Streater can’t conclusively prove his fingerprint claim, but the record points to possible human error by the Bexar County Crime Lab. The first batch of fingerprints submitted by a crime-scene technician failed to turn up a match with Streater. Four days after Detective Stech executed the illegal search of Streater’s home, Stech submitted a new examination request for fingerprints found at the victim’s home. On the second go-round, one print matched Streater: a thumbprint from a King of the Hill DVD.

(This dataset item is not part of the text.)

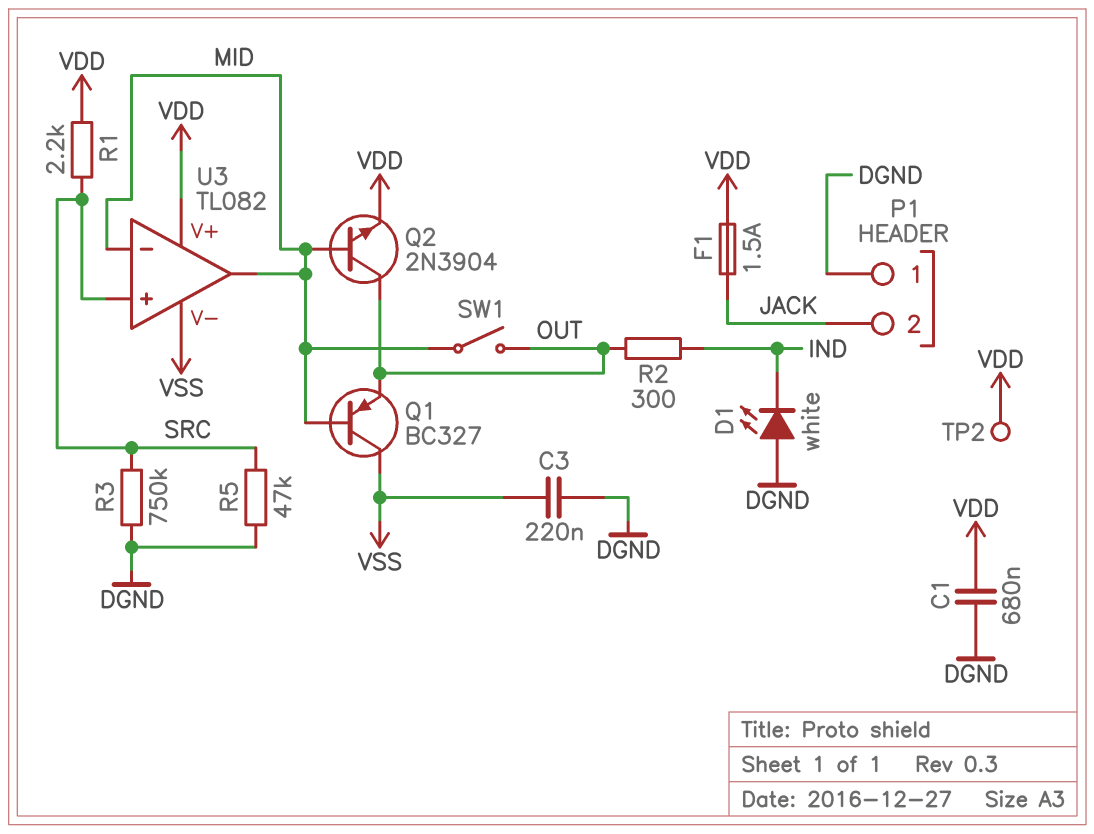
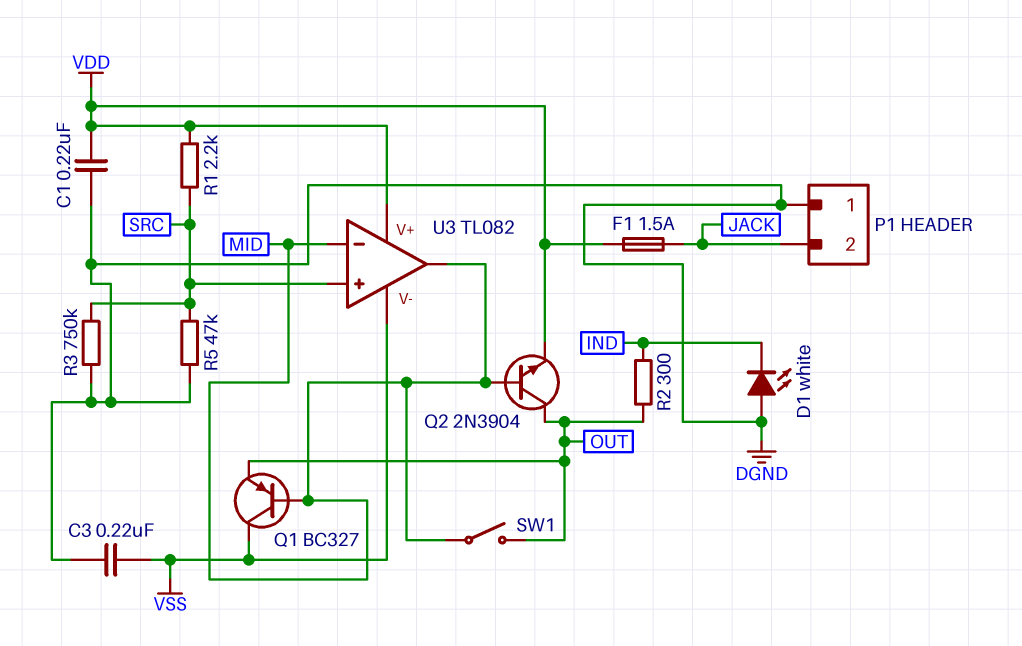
C1: 680nF (DGND, VDD) -> 220nF (DGND, VDD)
TP2: test point (VDD) -> none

Streater claims the fingerprint analysis was flawed. The report obtained by the Current shows that 51 fingerprint cards were submitted to the crime lab, but 52 cards were actually examined. Streater speculates the extra card contained his thumbprint and was slipped in after being lifted from CDs seized in the illegal search. The lab found four prints at the scene that did not belong to Streater or the victims in the case.
Sheriff’s deputies also recovered a knife Streater pawned that they allege was stolen from the victims’ residence, although it isn’t listed with the stolen ATM cards and jewelry on the initial police report. Streater’s explanation: he found the knife and pawned it to purchase tire-repair spray when he got a flat on the highway.

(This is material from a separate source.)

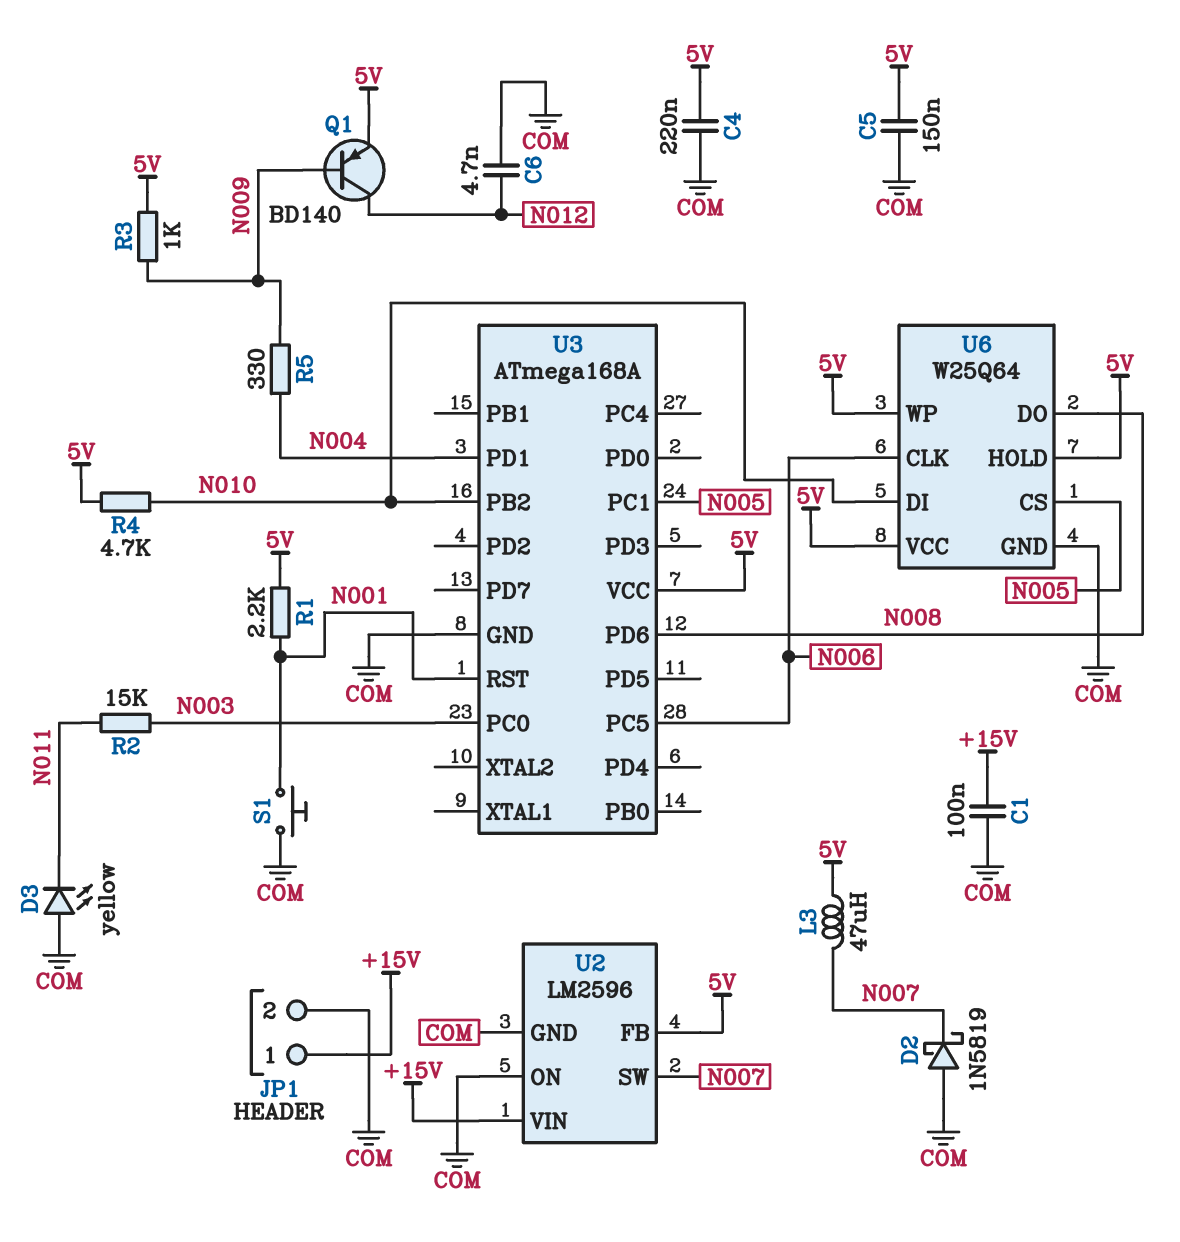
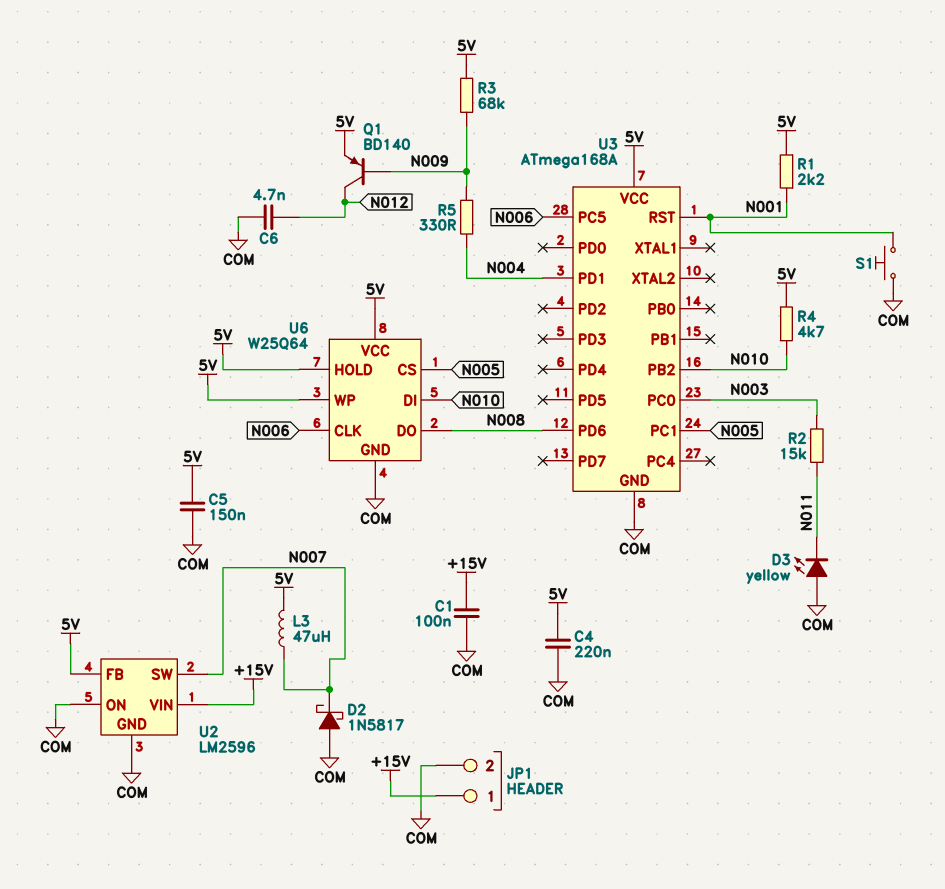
D2: schottky 1N5819 (A COM, K N007) -> schottky 1N5817 (A COM, K N007)
R3: 1k (5V, N009) -> 68k (5V, N009)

Streater has credibility problems. His past is littered with convictions for petty crimes, and if released, he faces extradition to Alaska to face robbery charges.
“My history is what it is. There’s no downplaying it,” Streater wrote in a letter to the Current. “But there’s a huge gap between stealing and raping women and children.”

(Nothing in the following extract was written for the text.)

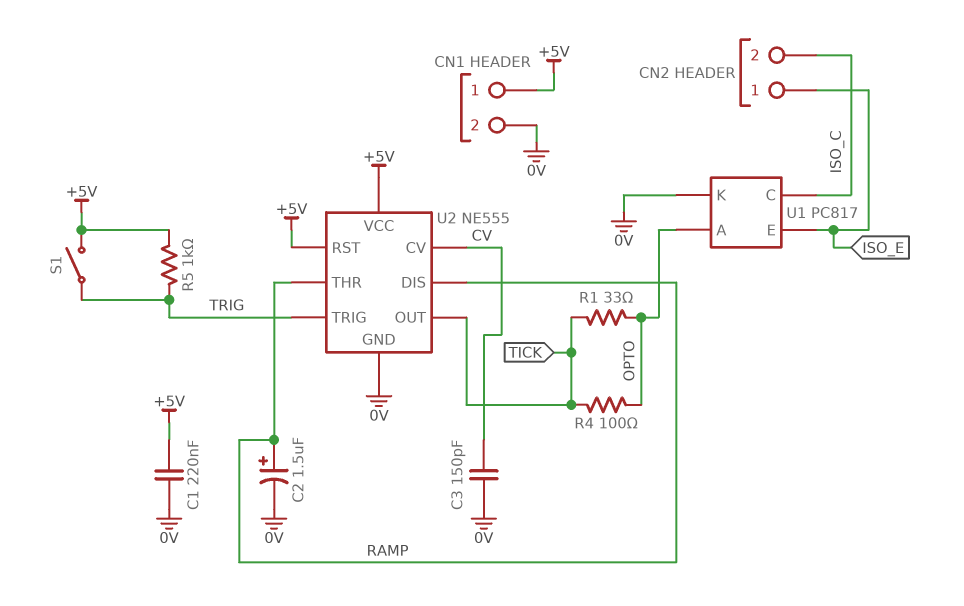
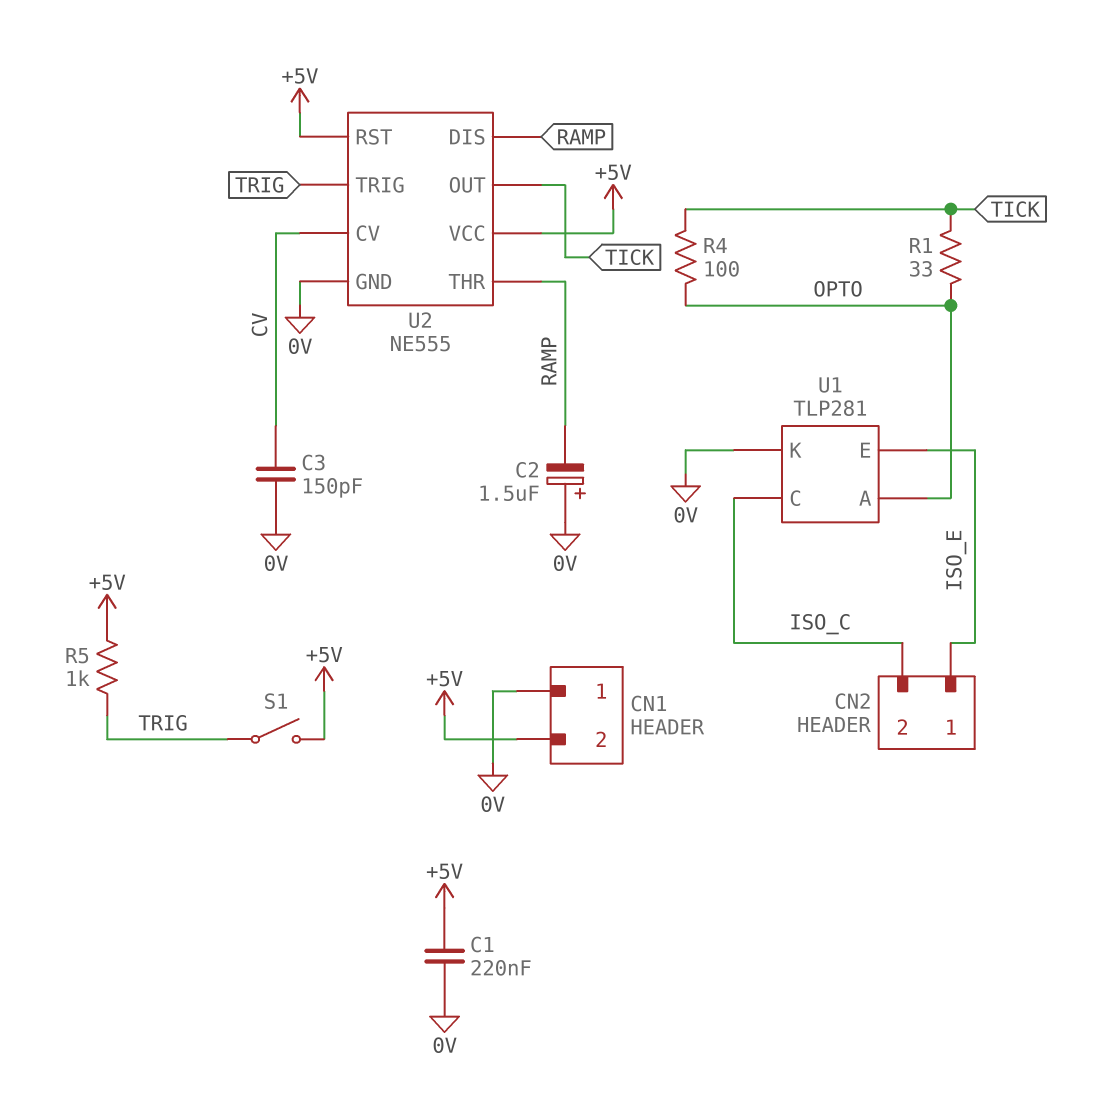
C2: 1.5uF (plus RAMP, minus 0V) -> 1.5uF (plus 0V, minus RAMP)
CN1 pin 1: +5V -> 0V
CN1 pin 2: 0V -> +5V
U1: PC817 -> TLP281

Streater says the sheriff’s office should be investigating Kelley, who was convicted of aggravated assault with a deadly weapon in 2000, for this crime. Shortly after Streater was arrested, Kelley was charged with a string of home invasions and rapes under similar circumstances during the same time period on the northeast side of San Antonio. In addition to sharing a defense attorney, Streater and Kelley were also placed in the same cell for a few days in 2005. Soon after, District Attorney Susan Reed’s office received a letter addressed from Kelley, in which Kelley claims that Streater confessed the crime to him. Kelley said he was willing to testify in exchange for a bail reduction.
“I know everything that happened out there off Potranco in his crime. He told me about an ironing board with a wallet on it, a fan on in the room, a cable box upstairs under a suitcase ... He told me things that wasn’t on T.V. that he could only know if he was there,” Kelley wrote.
Kelley is on the prosecution’s witness list. Streater says Kelley could only know those details if Kelley was the true assailant.
“There is not an ice cube’s chance in the Mojave Desert at high noon that, after all I went through, I said `to Kelley`, ‘Hi — let me tell you all about some rapes I did. Allow me to describe them in detail.’ It didn’t happen.”
Streater’s chances of acquittal are about as good as that ice cube now that he’s representing himself in court.
Scott Medlock, an attorney with the Texas Civil Rights Project who investigated Streater’s claims that guards assaulted him while he was in jail, is the closest thing Streater has to representation. Unfortunately, Medlock’s organization doesn’t assist in criminal trials.
“For a while I was trying to find him another criminal lawyer, but he’s pretty much made himself radioactive with the criminal-defense bar through firing his attorneys,” Medlock said. “I think part of his problem is he’s trying to do the same thing he did `in Fairfield`. That might’ve flown in California, but I don’t think that flies as well in San Antonio.”
In other words, Streater may be his own worst enemy. But that’s also what defense attorneys in Fairfield said.
“It’s probably too late to affect the outcome of my situation,” Streater wrote in his latest letter to the Current. “I’ll have to fight my way from under a false conviction in an appellate court system that allowed Ruben Cantu to be wrongfully executed. It’s not going to be easy. But maybe my efforts will help put an end to this systematic corruption.”
Assistant District Attorney Susan Skinner, who is prosecuting the case, told the Current she would be adding writer Dave Maass to their witness list. If Maass is issued a subpoena, he may be excluded from hearing testimony in the trial.